My Dad got me this as a Christmas present since I’ve always been interested in math.  I was even on the Math Team in high school-Mu Alpha Theta for life!  I’m a big fan of science, math and nature writing so this was a good choice for me.

The Book of Mathematics is a fairly comprehensive book of most of the developments in math over the last several decades, as well as intriguing articles about game theory and statistics, computer programming, robots, etc.  In particular, there’s a very long article about the way some people are using game theory and complex computer programs to make it seem like the world of The Foundation is write around the corner.  It’s a really great book for an amateur mathematician, or just someone who’s a bit interested in the subject, since all of the articles are written for a popular audience.

My one complaint about the book is that since each article has to stand on its own, the book eventually gets a bit repetitive.  Every article on Fermat’s last theorem or on Andrew Wiles has to explain the theorem all over again and the history of failed attempts.  Same for the Riemannn Hypothesis, and even more basic concepts such as game theory are explained in every article that discusses game theory.  I could probably have used about half as many articles.  In particular, the shorter (less than one page) articles only had information that was already included in the longer articles.

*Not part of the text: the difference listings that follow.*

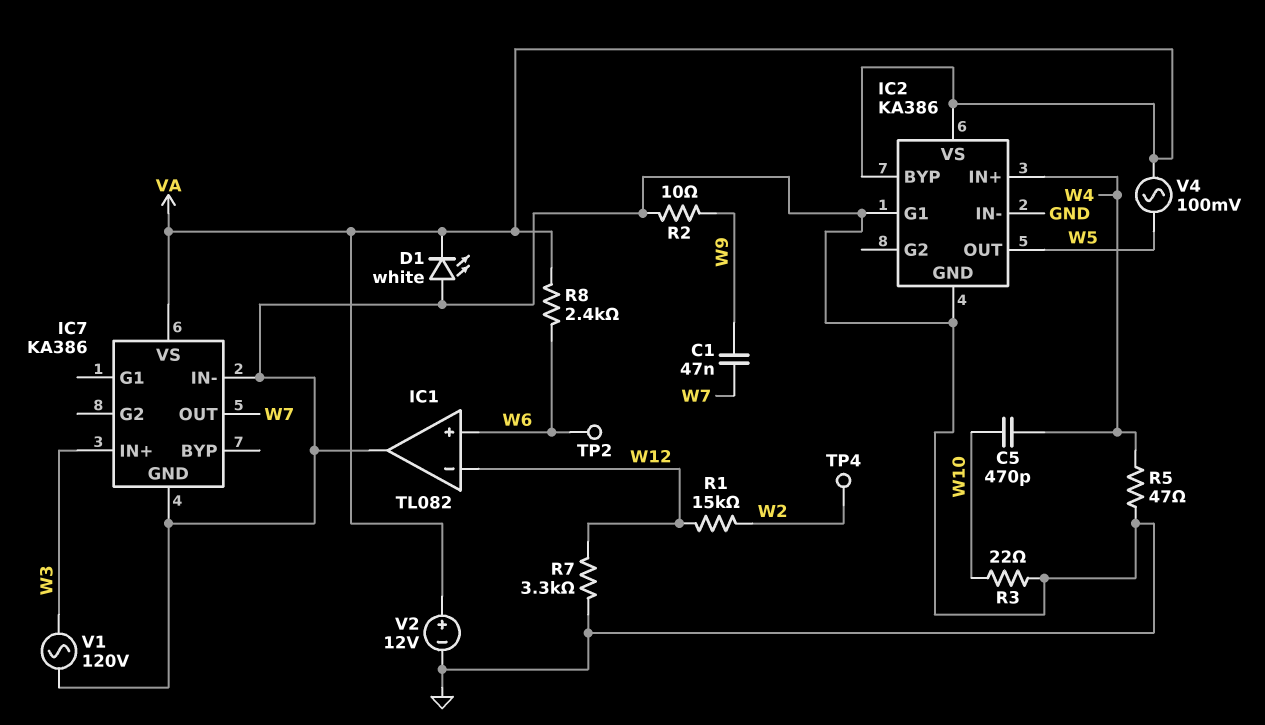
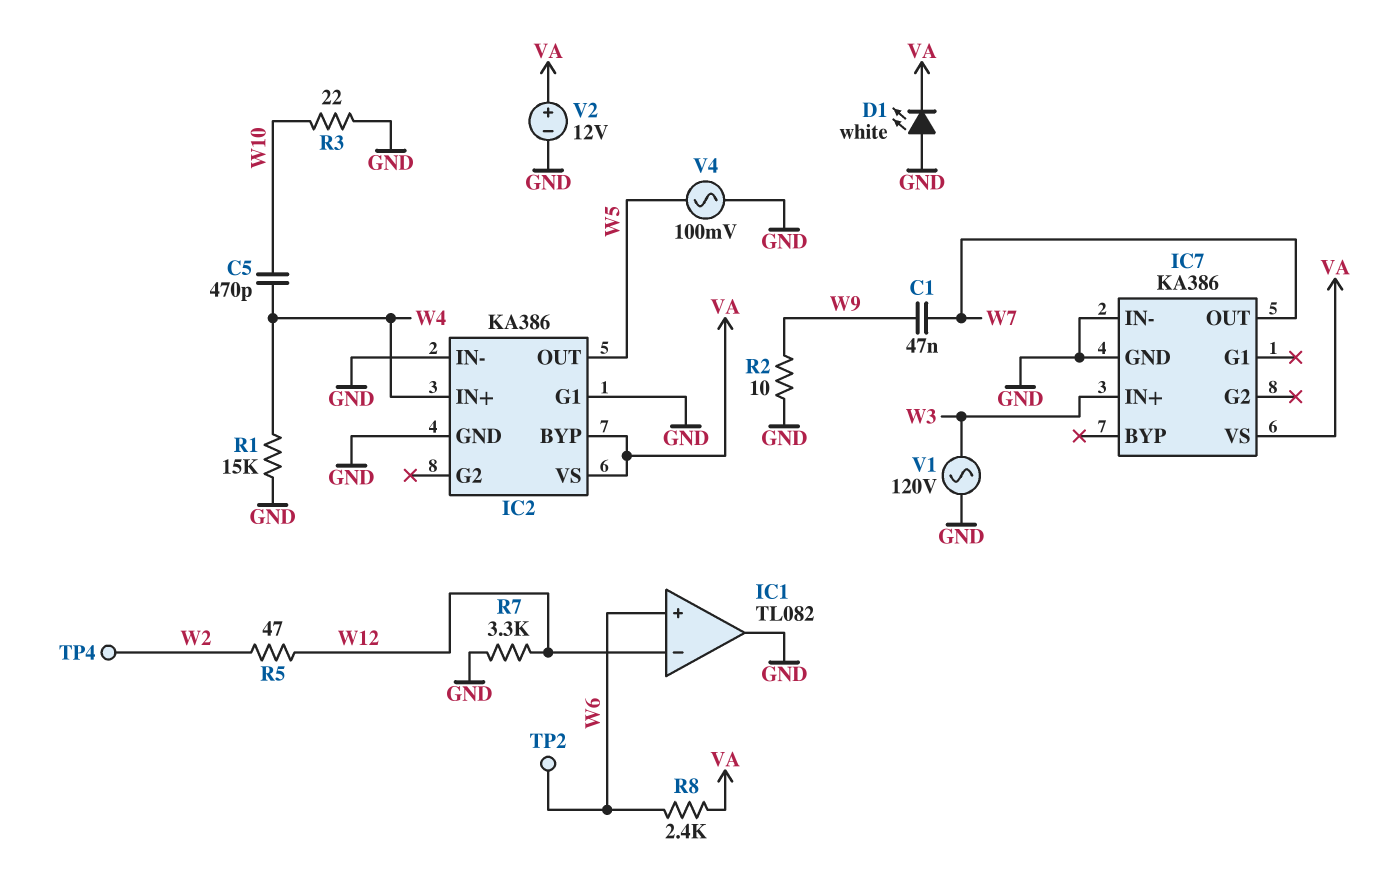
R1: 15k (W2, W12) -> 15k (GND, W4)
R5: 47 (GND, W4) -> 47 (W2, W12)
V4: AC 100mV (VA, W5) -> AC 100mV (GND, W5)

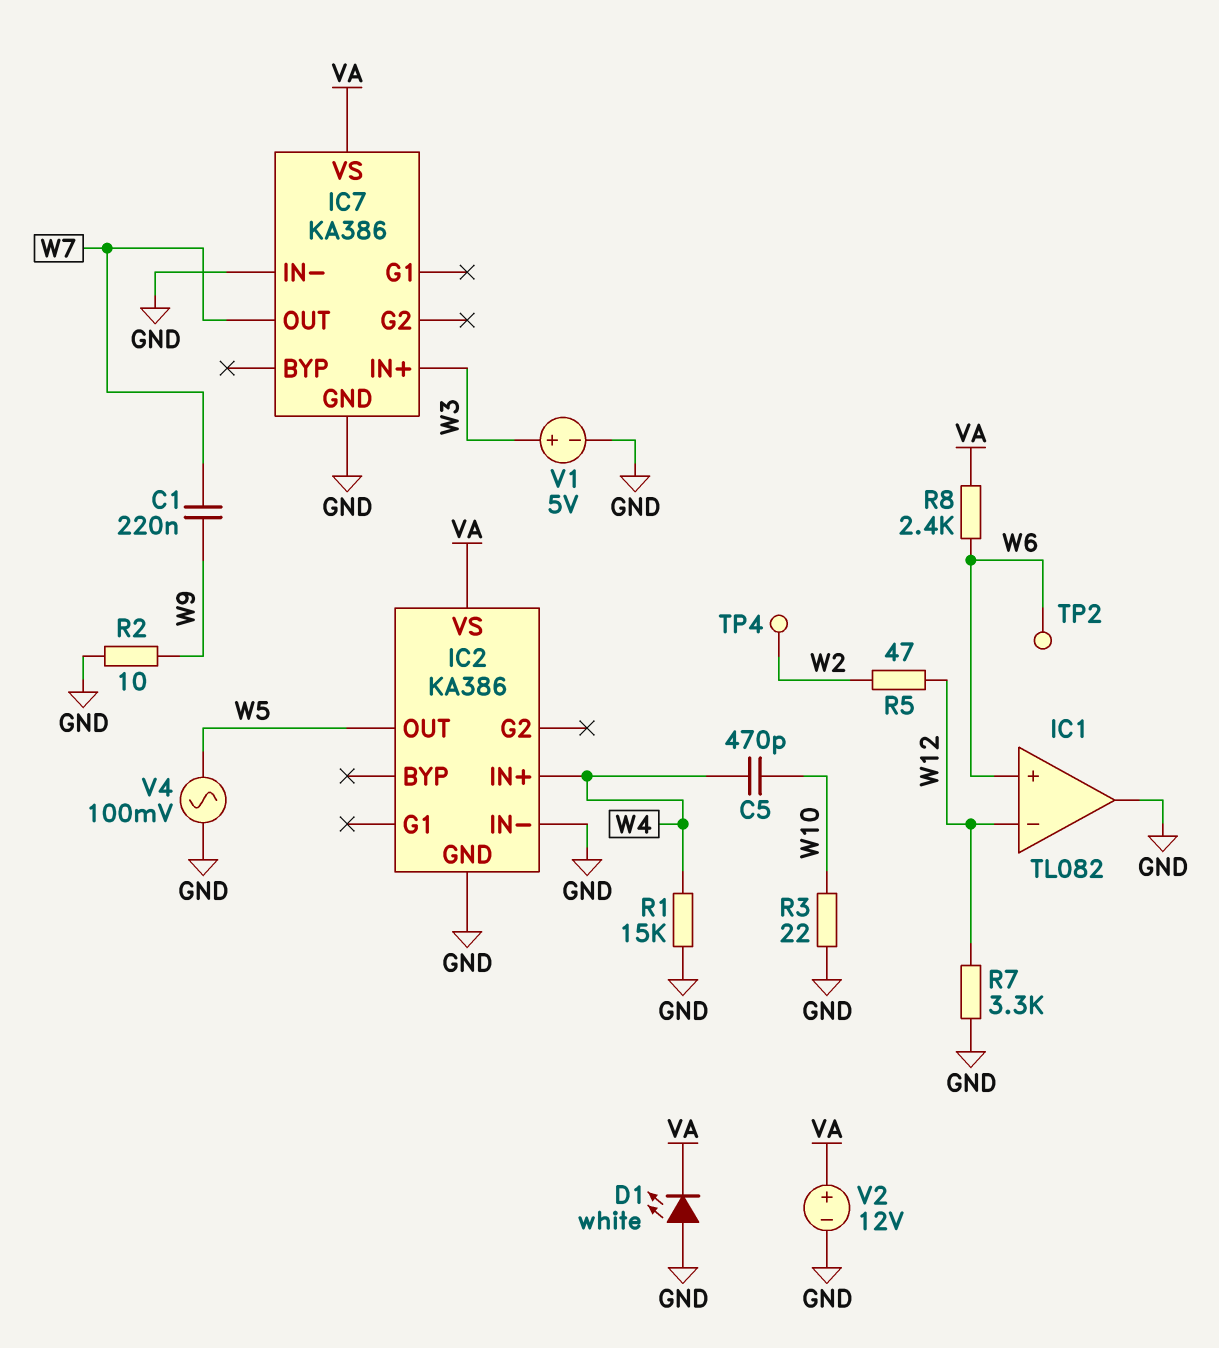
C1: 47nF (W7, W9) -> 220nF (W7, W9)
IC2 pin BYP: VA -> none
IC2 pin G1: GND -> none
V1: AC 120V (GND, W3) -> 5V (plus W3, minus GND)

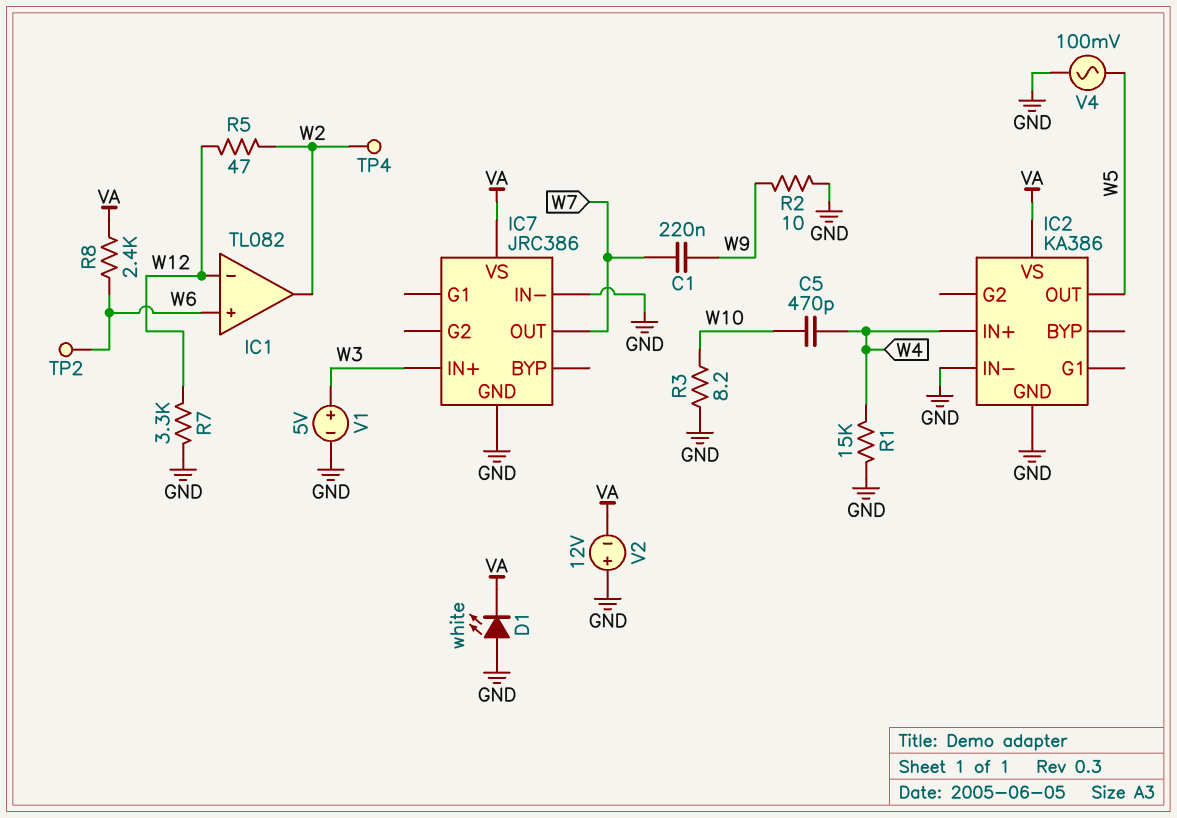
IC1 pin out: GND -> W2
IC7: KA386 -> JRC386
R3: 22 (GND, W10) -> 8.2 (GND, W10)
V2: 12V (plus VA, minus GND) -> 12V (plus GND, minus VA)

I like to read things straight through, so the repetitiveness got to me.  This would probably be a good book for someone interested in math who wants to pick it up occasionally and flip through, reading a bit at a time and then putting it down for later.  And considering it’s size-500 pages, only in hardcover, and 6.4″x9″-it’s probably intended to stay at home for reading in spurts, not to be carted around with you.  And if used as intended, it’s a good read.